Dazu kamen Bastian Schweinsteiger in Topform, die Zwillinge Lars und Sven Bender als zuverlässige Alternativen, Ilkay Gündogan als nachdrängendes Talent sowie Toni Kroos als zunehmend verlässliche Größe.

Aktuell geht es nur Toni Kroos gut

Jetzt muss Löw betrübt feststellen: Aktuell geht es nur Toni Kroos (24) gut, er gilt aber als eher zweikampfschwach. Die Benders fallen aus, Gündogan ist dauerverletzt, alle anderen sind mehr oder minder angeschlagen und leben von der Hoffnung, bis zum deutschen WM-Auftakt am 16. Juni gegen Portugal einigermaßen in Form zu kommen.

Bastian Schweinsteiger (29/Kniereizung) absolvierte bisher nur Individualtraining, Sami Khedira (27/zurück nach Kreuzbandriss) war lange verletzt.
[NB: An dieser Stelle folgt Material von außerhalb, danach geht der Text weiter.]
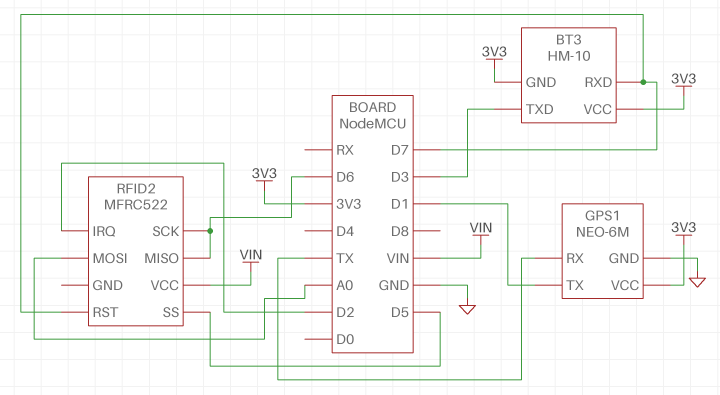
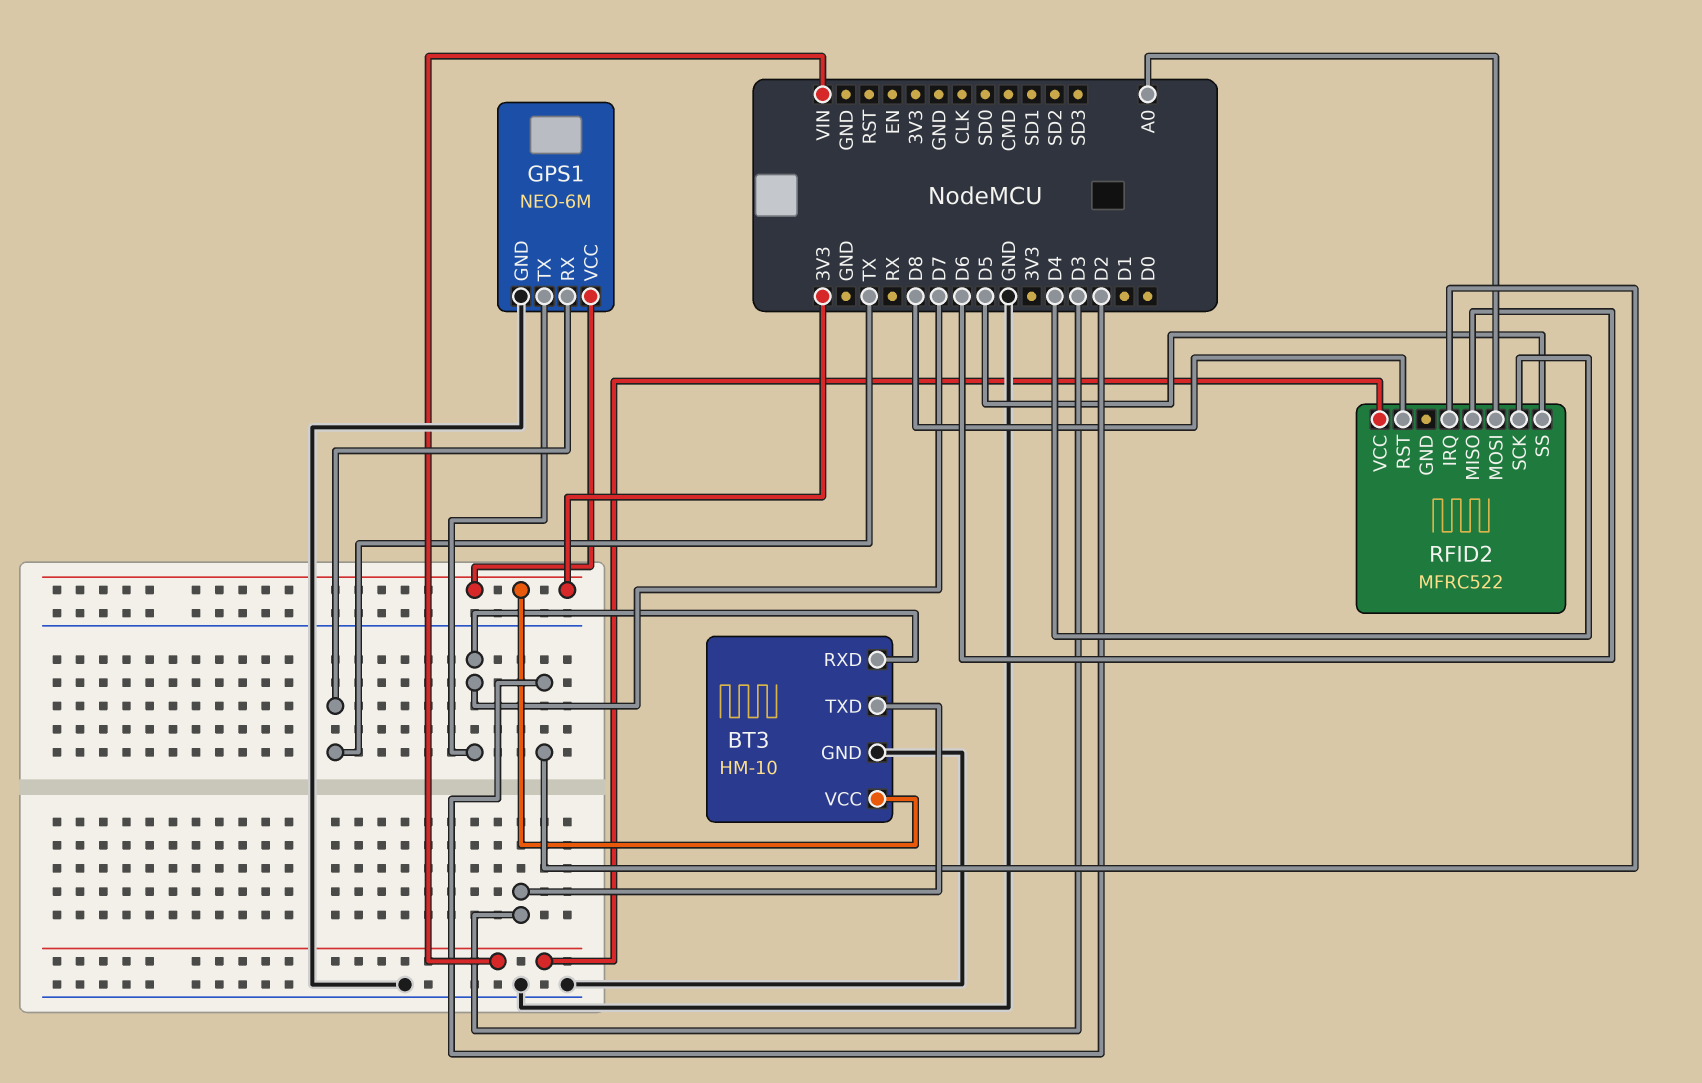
BT3 pin GND: 3V3 -> GND
GPS1 pin TX: D1 -> D7
RFID2 pin RST: D7 -> D8
RFID2 pin SCK: D6 -> D4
Diese beiden sind Löws Wunsch-Sechser. Khedira aber macht gerade seine ersten Gehversuche im Wettkampf, an diesem Samstag (20.45 Uhr/ZDF) im Finale der Champions League gegen Atletico Madrid sogar auf allerhöchstem Niveau. „Klar drücken wir Sami die Daumen, dass er mit Real Madrid den Pokal gewinnt“, sagt Joachim. Klar auch, dass er Khedira nicht minder die Daumen dafür drückt, dass er die Partie gesund übersteht.
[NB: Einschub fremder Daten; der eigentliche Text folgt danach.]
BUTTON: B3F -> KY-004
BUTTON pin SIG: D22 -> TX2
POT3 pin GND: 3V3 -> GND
Plötzlich rückt für die WM ein junger Bursche in den Fokus, den noch kaum jemand außerhalb von Mönchengladbach kennt. Christoph Kramer (23) ist der Marathonmann der Borussia, weil er die meisten Kilometer in der Bundesliga abspult, und eine von Löws Überraschungen im Kader. Nach Benders Ausfall hat Kramer seinen WM-Platz fast schon sicher.

Dass Philipp Lahm, der angeschlagene Kapitän (Kapselriss im Sprunggelenk), der verspätet nach Südtirol reiste, wie beim FC Bayern von der rechten Abwehrseite ins Mittelfeld rückt, wird immer wahrscheinlicher – es sei denn, Löw stellt vom bevorzugten 4-2-3-1- auf ein 4-1-4-1-System mit nur einem Sechser um.

Ansonsten spielt im Personalpuzzle auch der Dortmunder Kevin Großkreutz eine zunehmend wichtige Rolle. Denn Lars Bender war auch als Ersatzmann für die rechte Abwehrseite vorgesehen, die Großkreutz zuletzt beim BVB überzeugend interpretierte.

Der personelle Notstand führt jedenfalls dazu, dass allzu große Erwartungen erst gar nicht geweckt werden. „Ich hoffe auf den Einzug ins Halbfinale“, sagte Fußball-Kaiser Franz Beckenbauer zuletzt reichlich reserviert. Ob das realistisch ist, kann heute niemand verlässlich sagen.